Sorgoï Prakov : Borat est venu dormir près de chez vous

Entre la sortie confidentielle du film en 2013 et sa mise en lumière de plus en plus grandissante ces dernières années, le parcours de Sorgoï Prakov a de quoi rendre optimiste n’importe quel réalisateur désireux de rencontrer le succès. Sélectionné lors du festival Cinémabrut en 2013 duquel il est sorti auréolé du Brutal d’Or, le film de Rafaël Cherkaski avait fait son petit effet sur le public. Le film est aussitôt retourné dans les cartons car bien trop difficile à distribuer. Seulement, le bouche à oreille faisant son œuvre, ainsi que la mise à disposition gratuitement du film sur le net par son réalisateur, Sorgoï Prakov s’est offert un parcours vivifiant qui a abouti en 2021 par la sortie d’une édition blu-ray collector au terme d’une campagne Ullule prospère. Chapeauté par moult partenariats, dont Shadowz, il n’est donc pas étonnant de voir le film débarquer sur la plateforme. Attachez vos ceintures, de très fortes perturbations vont venir vous secouer pour la séance d’aujourd’hui !

Sorgoï Prakov est un journaliste originaire d’un pays de l’Est. Il arrive à Paris dans le but de commencer un tour des capitales européennes et ainsi pouvoir réaliser un documentaire autour du rêve européen. Entre fascination et difficulté d’adaptation, Sorgoï a bien du mal à mener son projet et sombre, au gré de ses expériences, dans la folie.
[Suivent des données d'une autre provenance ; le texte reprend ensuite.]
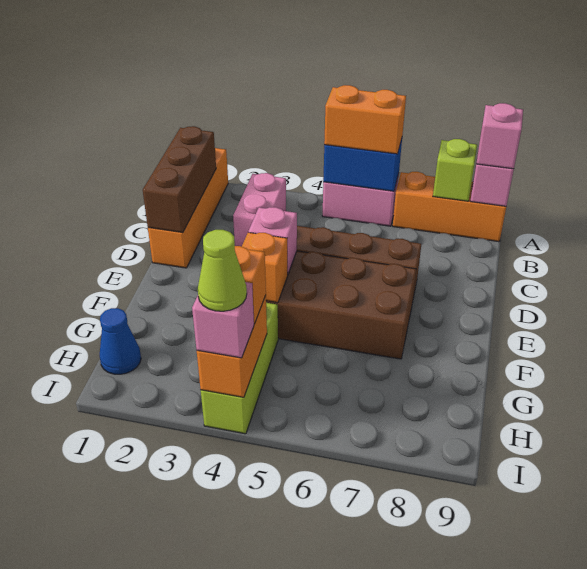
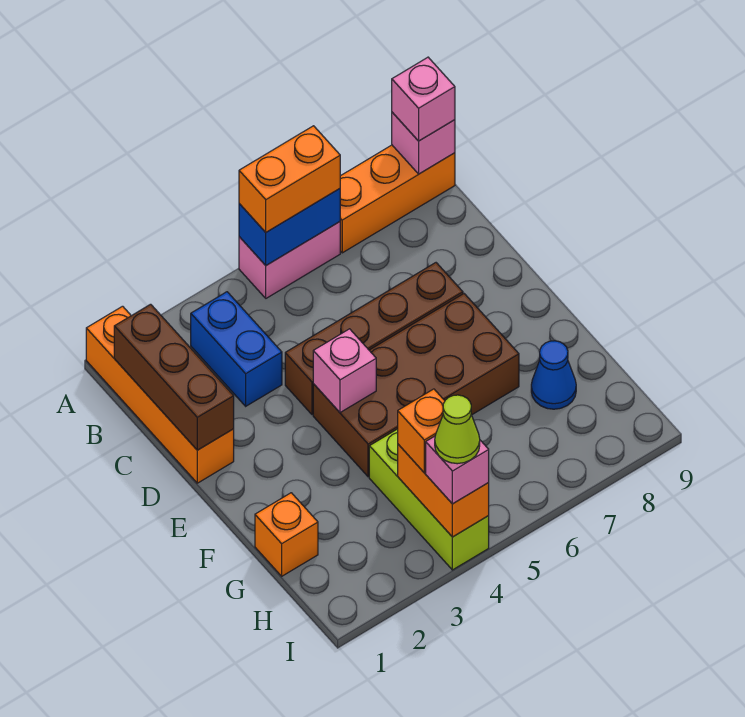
lime brick A8 level 2 -> none
pink brick B3:C3 level 1 -> blue brick B3:C3 level 1
orange brick F4 level 2 -> orange brick G1 level 1
blue cone H1 level 1 -> blue cone G8 level 1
Projet hybride à mi-chemin entre C’est Arrivé Près de Chez Vous, Borat et J’irai Dormir Chez Vous, Sorgoï Prakov prend un temps monstrueux à brouiller les pistes entre docu-vérité et œuvre de fiction. Le premier gros tiers du film peut laisser perplexe sur ses intentions, notamment s’il se retrouve devant les yeux d’un spectateur ne sachant rien du projet. On ne sait jamais où se trouve la frontière entre fiction et réalité, et en ce sens Rafaël Cherkaski parvient à construire une sacré mythologie autour de l’histoire de son personnage. Originaire d’un pays totalement fictif, la Sdorvie, Sorgoï tente de s’intégrer au mieux face à la culture européenne, et particulièrement les coutumes françaises. Seulement, dès lors qu’il décide de connaître le fameux « Paris by night », Sorgoï va nous révéler quel être humain il est. Si d’aventure on pourrait croire que la succession de malheureux événements qu’il rencontre le poussent à basculer dans la folie, c’est aussi négliger le fait qu’il soit lui-même un parfait sociopathe, alcoolique et drogué. Quand on regarde de plus près : c’est lui qui perd sa veste avec ses papiers après avoir pris un shoot massif d’ecstasy en faisant fi des avertissements du dealer, c’est lui qui brûle son passeport sous l’emprise de l’alcool, c’est lui qui se montre toxique en forçant deux femmes à faire des choses qu’elles ne veulent pas. Sorgoï est seul responsable des ennuis dans lesquels il se retrouve. Il tourne le dos à sa famille, refuse de rentrer dans son pays et malmène les rares mains tendues sur son chemin. Factuellement, lorsqu’il se retrouve SDF, ce n’est que le simple résultat d’une succession de mauvais choix causés par ses addictions et ses penchants néfastes.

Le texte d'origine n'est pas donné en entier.